So as Jeff and Biscuit were walking, and the server was coming toward them, Biscuit decided to let him know what was going on.

"Um, excuse me, Luke," Biscuit said. "Don't throw away my food. I'm going to poo, but I'll be right back."

Luke, being the sweet kid he is, said, "Okay, dude. Don't worry about it."

And Biscuit and Jeff just went about their business.

Thank goodness for toilets: Biscuit and I were talking about the days when they didn't have indoor bathrooms. I explained outhouses and about how you could just take care of your business behind a big shrub.

Biscuit's response was pretty funny. He held his hands out in exasperation and got a serious look on his face.

"Mom, if we didn't have bathrooms, for goodness sakes, we'd have to pee on the grass and water the flowers," he said.

"Yep," I said. "That's exactly what would happen."

Sunday, April 20, 2014

Happy Easter

Happy Easter, everybody!

Biscuit got a fun-filled Easter basket from the Bunny this morning. He was very excited that his collection of superhero action figures was completed. And "how did the Easter bunny know that's the one I was missing?"

But even better than that, I asked Biscuit why Easter is important, and he said, "Because Jesus got a new life."

I'm glad we're able to celebrate the fun and the meaningful.

Friday, April 18, 2014

Musical boys

Biscuit and I blew off piano practice this evening.
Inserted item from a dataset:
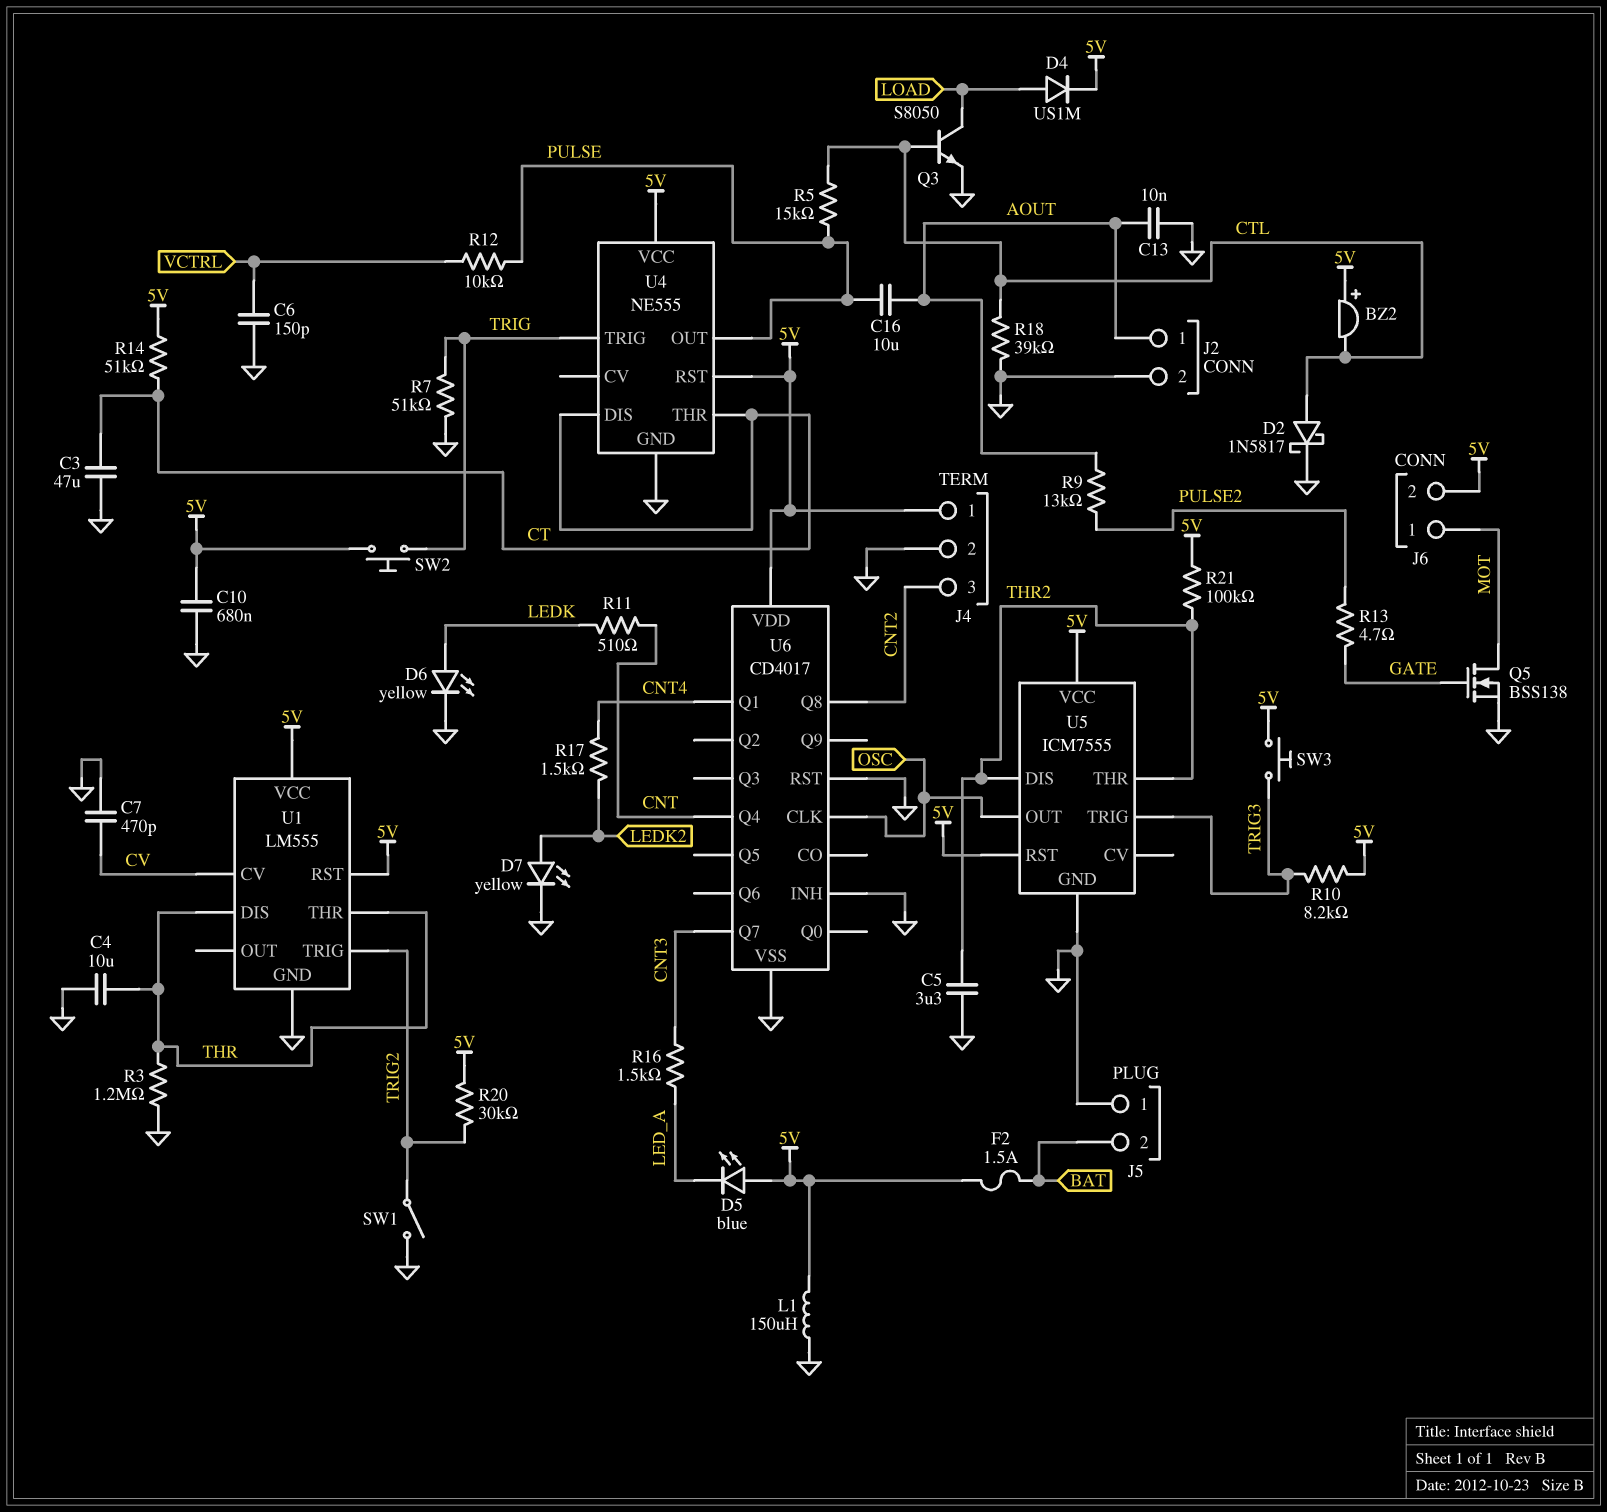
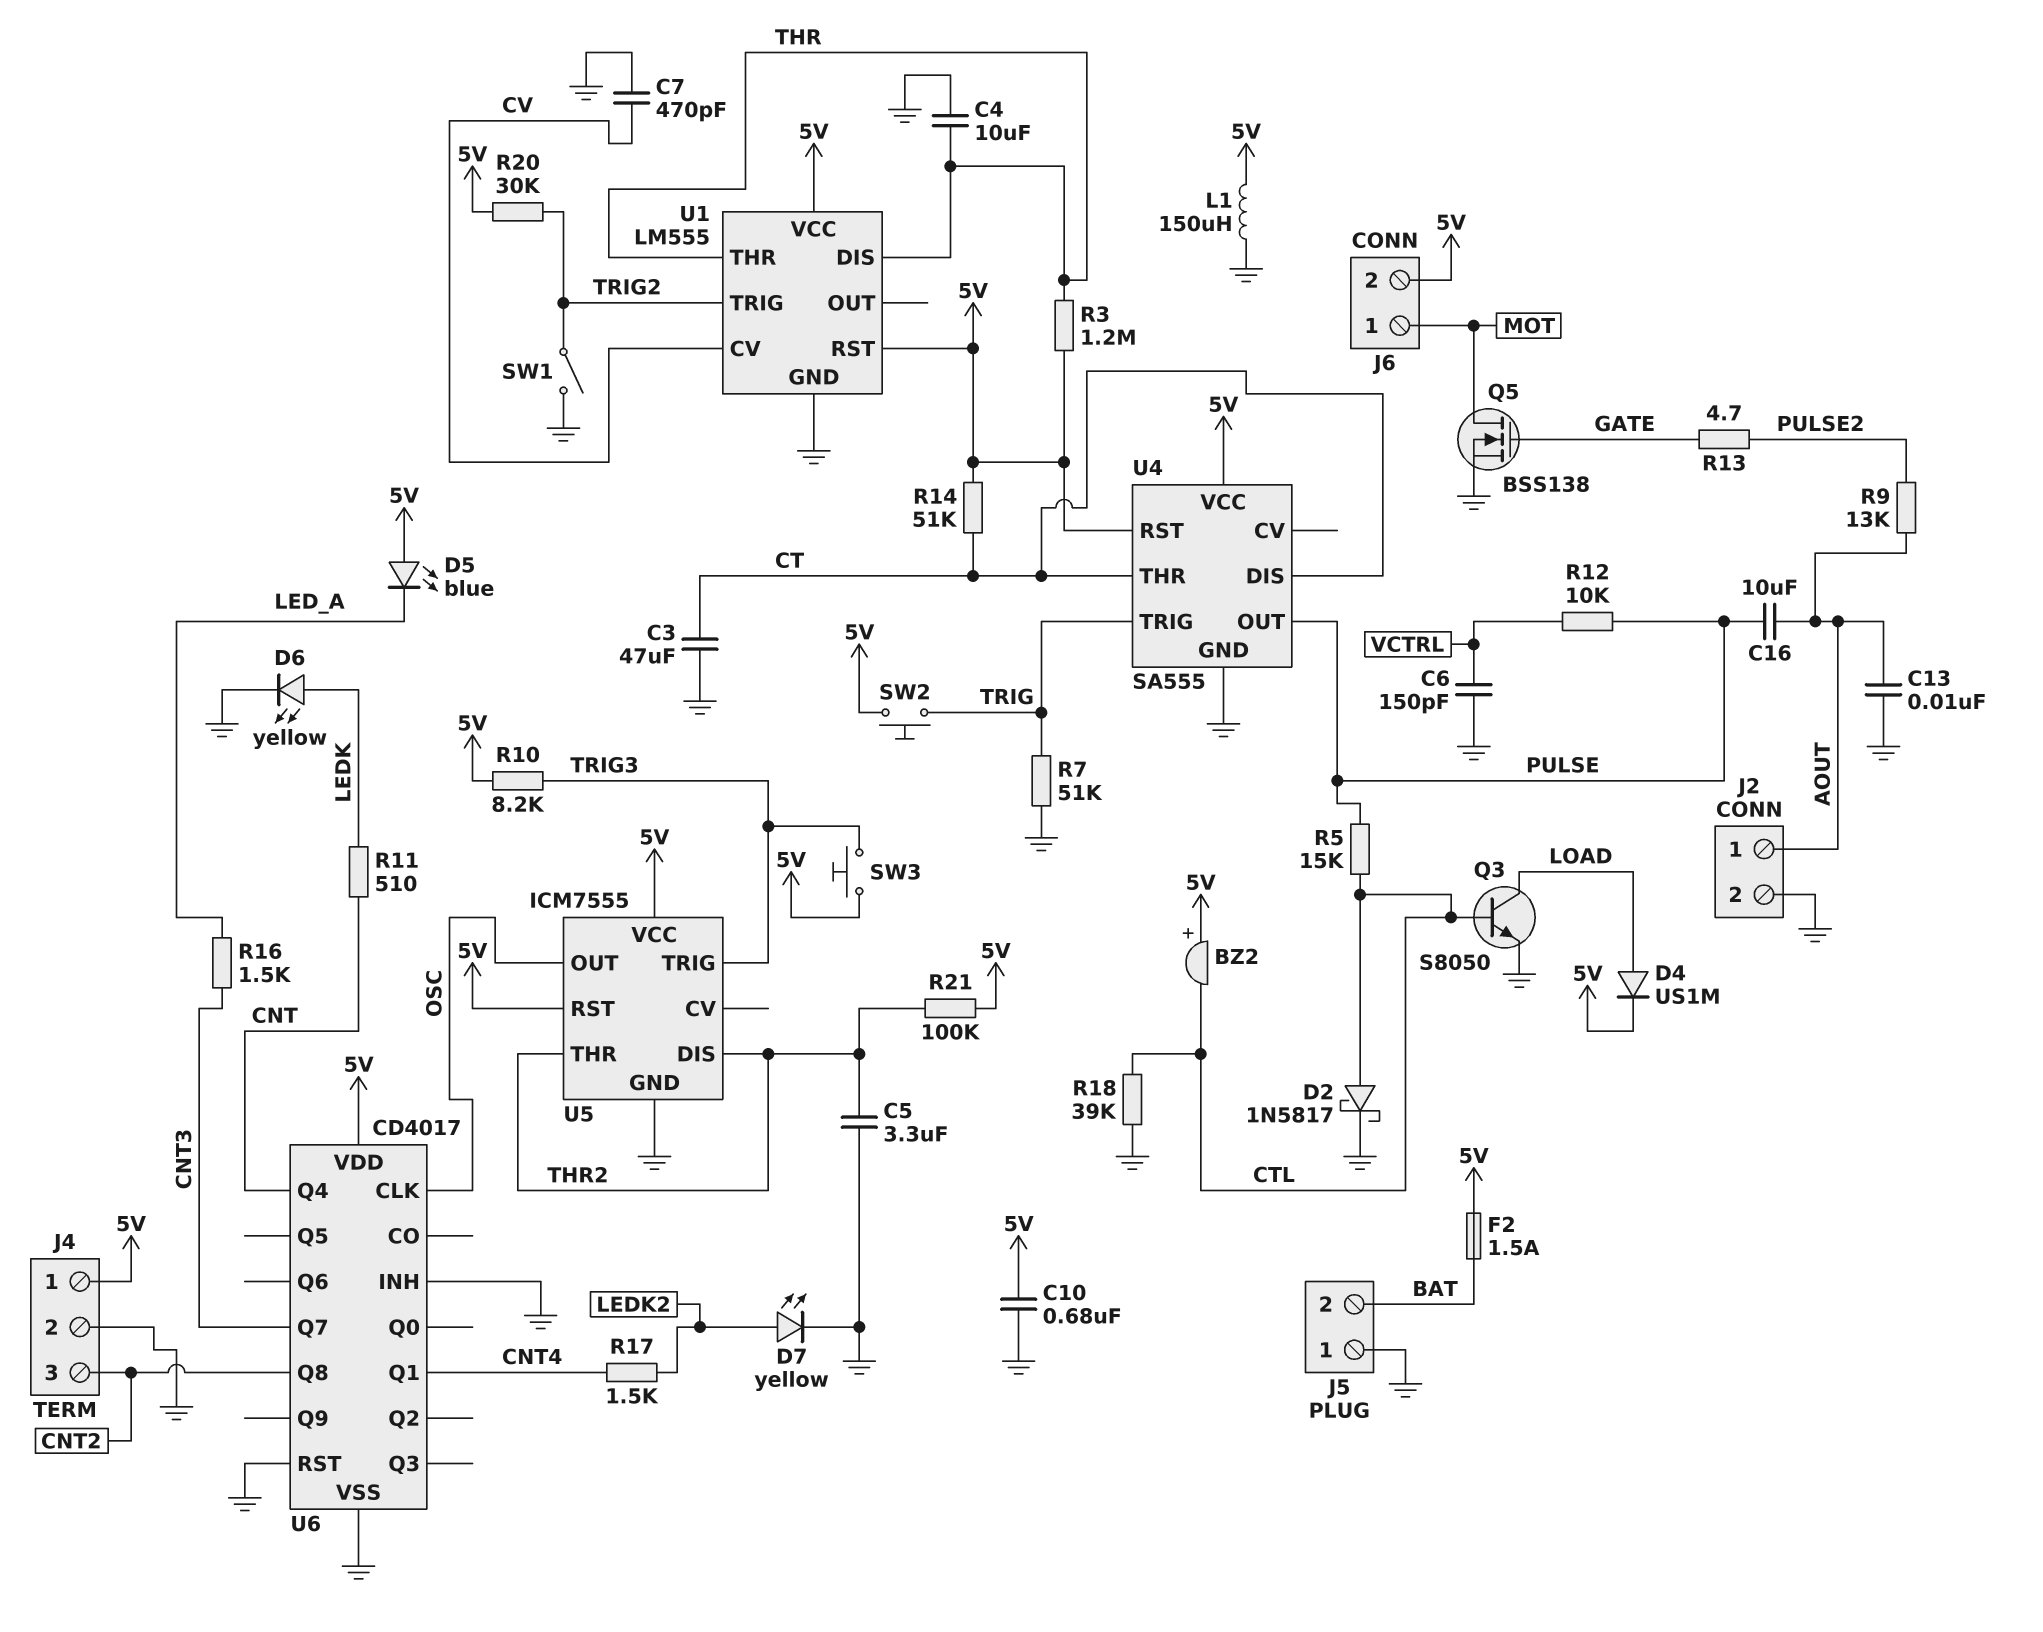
R3: 1.2M (GND, THR) -> 1.2M (5V, THR)
U4: NE555 -> SA555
Instead, we cuddled up on the couch together and watched videos on my cellphone.

I was trying to think of something fun for us to do while we waited for Jeff to get home, and I thought Biscuit might like to see some "boy" piano players.

Regardless of age, people are either boys or girls for Biscuit.

I didn't want to show him classical players, thinking it might be overwhelming. So I showed him some men who play popular music.

Here are a few male piano players we watched:
Harry Connick Jr.
Billy Joel
Jerry Lee Lewis (who made Biscuit laugh out loud)
Dr. John
Fats Domino
Mickey Gilley

I told Biscuit that I was going to buy him a big ol' headdress like Dr. John wears. 

Thinking I was serious, Biscuit said, "Um, Mom, um, I don't think I would like that very much."

Biscuit and I had a really good time, and for the first time in I can't remember how long, Biscuit fell asleep in my arms.

It was a good night.

Thursday, April 17, 2014

Sour notes

It's no fun at all when you see your child exhibit what you feel is one of your own bad character traits.

I got the dinner dishes cleaned up, and because Thursday is my TV night, I asked Jeff if Biscuit and I could practice piano before bathtime.

Biscuit and I got to the piano and started to practice.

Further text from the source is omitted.